SynapCell SAS , F-38700 La Tronche, France.
Inserm, U1216, Grenoble-Institut des Neurosciences , F-38000 Grenoble, France.
BHF Glasgow Cardiovascular Research Centre, University of Glasgow , G12 8QQ Glasgow, United Kingdom.


Uncovering the molecular mechanisms of mesiotemporal lobe epilepsy (MTLE) is critical to identify therapeutic targets. In this study, we performed global protein expression analysis of a kainic acid (KA) MTLE mouse model at various time-points (1, 3, and 30 days post-KA injection -dpi), representing specific stages of the syndrome. High-resolution liquid chromatography coupled to tandem mass spectrometry (LC-MS/MS), in combination with label-free protein quantification using three processing approaches for quantification, was applied. Following comparison of KA versus NaCl-injected mice, 22, 53, and 175 proteins were differentially (statistically significant) expressed at 1, 3 and 30dpi, respectively, according to all three quantification approaches.

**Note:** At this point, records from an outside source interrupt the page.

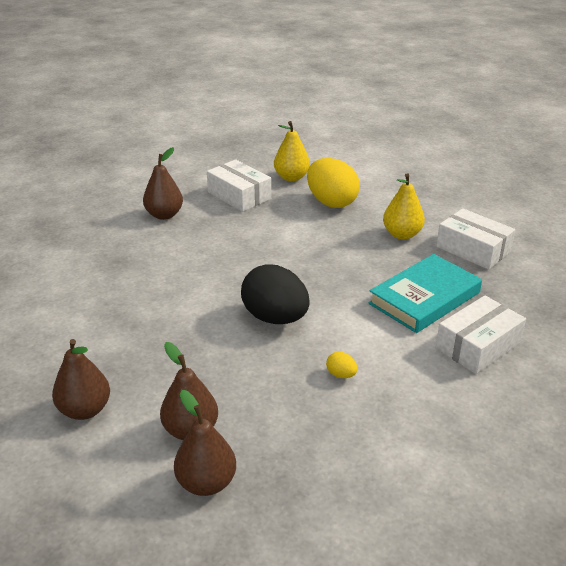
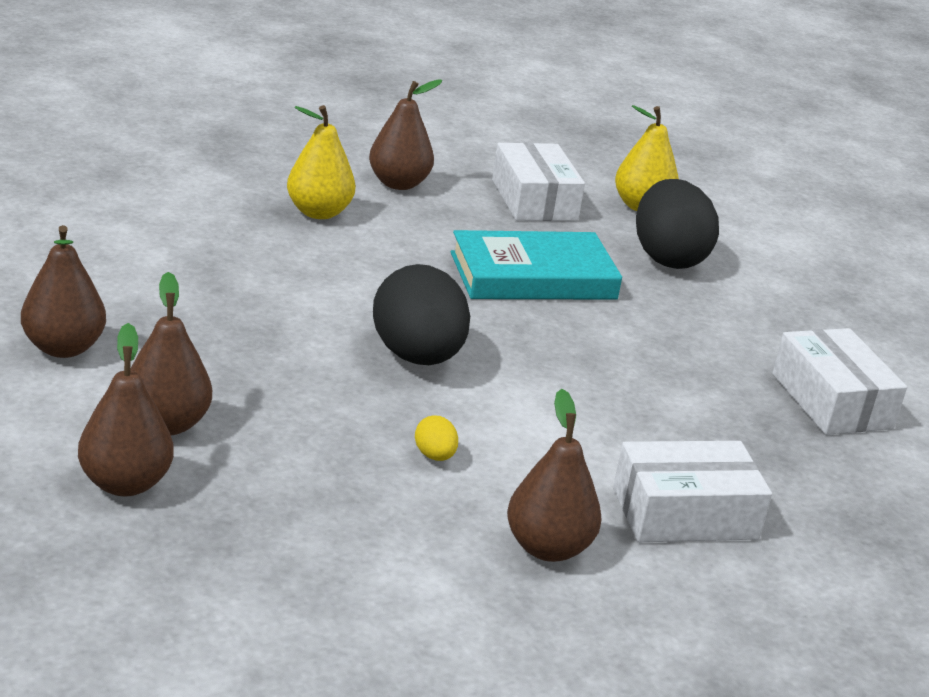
camera: 25 degrees right, 5 degrees down
(331, 202) = (668, 258): yellow egg -> black egg
(402, 234) = (734, 338): yellow pear -> yellow pear (319, 212)
(424, 298) = (671, 425): turquoise book -> turquoise book (533, 276)
(443, 400) = (548, 548): none -> brown pear

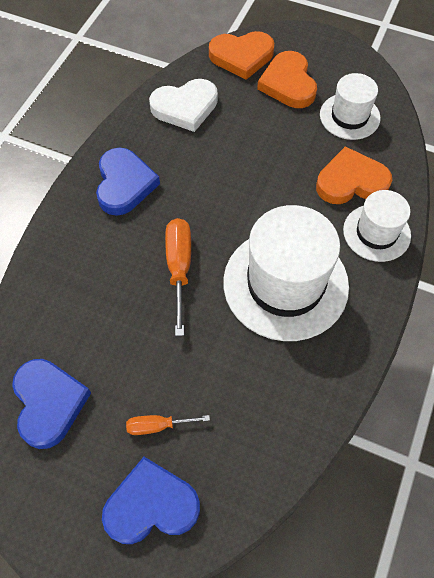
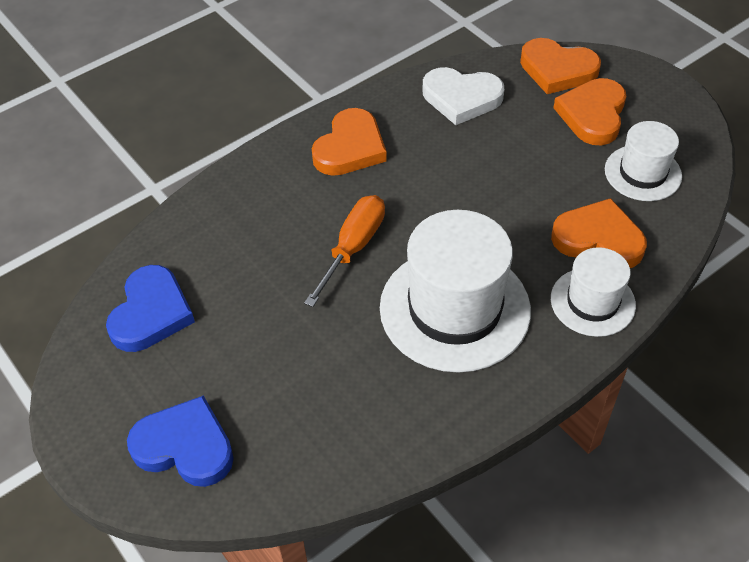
camera: 30 degrees right, 10 degrees down
(124, 184) = (350, 148): blue heart -> orange heart
(158, 426) = (237, 380): orange screwdriver -> none

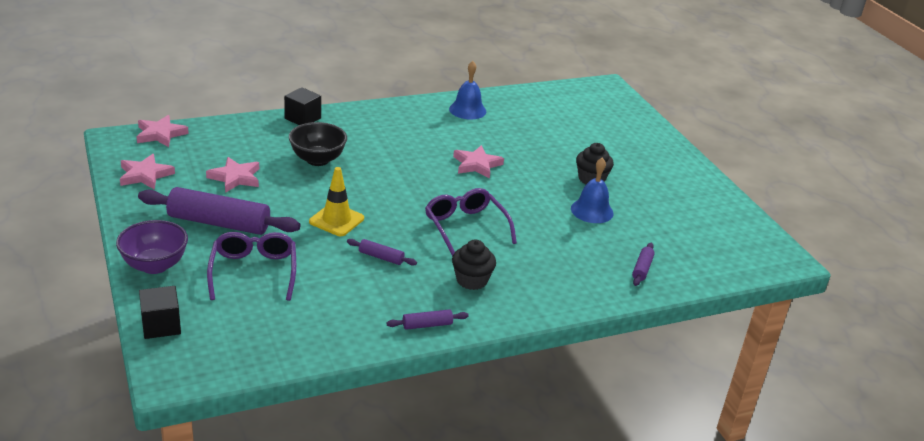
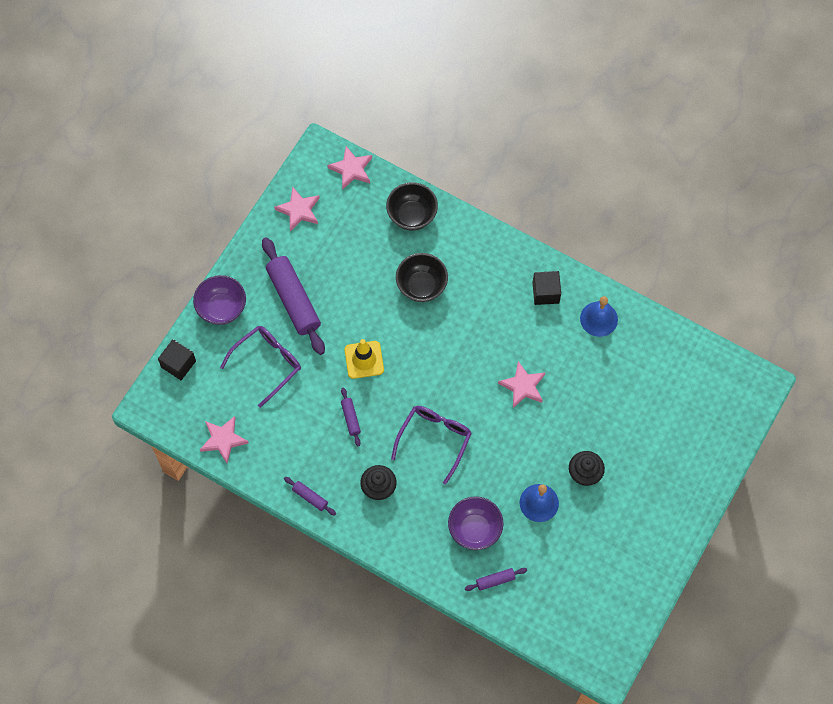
camera: 55 degrees right, 35 degrees up
(235, 178) = (349, 260): pink star -> pink star (223, 440)
(250, 132) = (412, 215): none -> black bowl
(302, 118) = (464, 228): black cube -> black cube (545, 292)
(579, 253) = (474, 529): none -> purple bowl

Selected findings were confirmed by multiple reaction monitoring LC-MS/MS. As a positive control, the astrocyte marker GFAP was found to be upregulated (3dpi: 1.9 fold; 30dpi: 12.5 fold), also verified by IHC. The results collectively suggest that impairment in synaptic transmission occurs even right after initial status epilepticus (1dpi), with neurodegeneration becoming more extensive during epileptogenesis (3dpi) and sustained at the chronic phase (30dpi), where also extensive glial- and astrocyte-mediated inflammation is evident. This molecular profile is in line with observed phenotypic changes in human MTLE, providing the basis for future studies on new molecular targets for the disease.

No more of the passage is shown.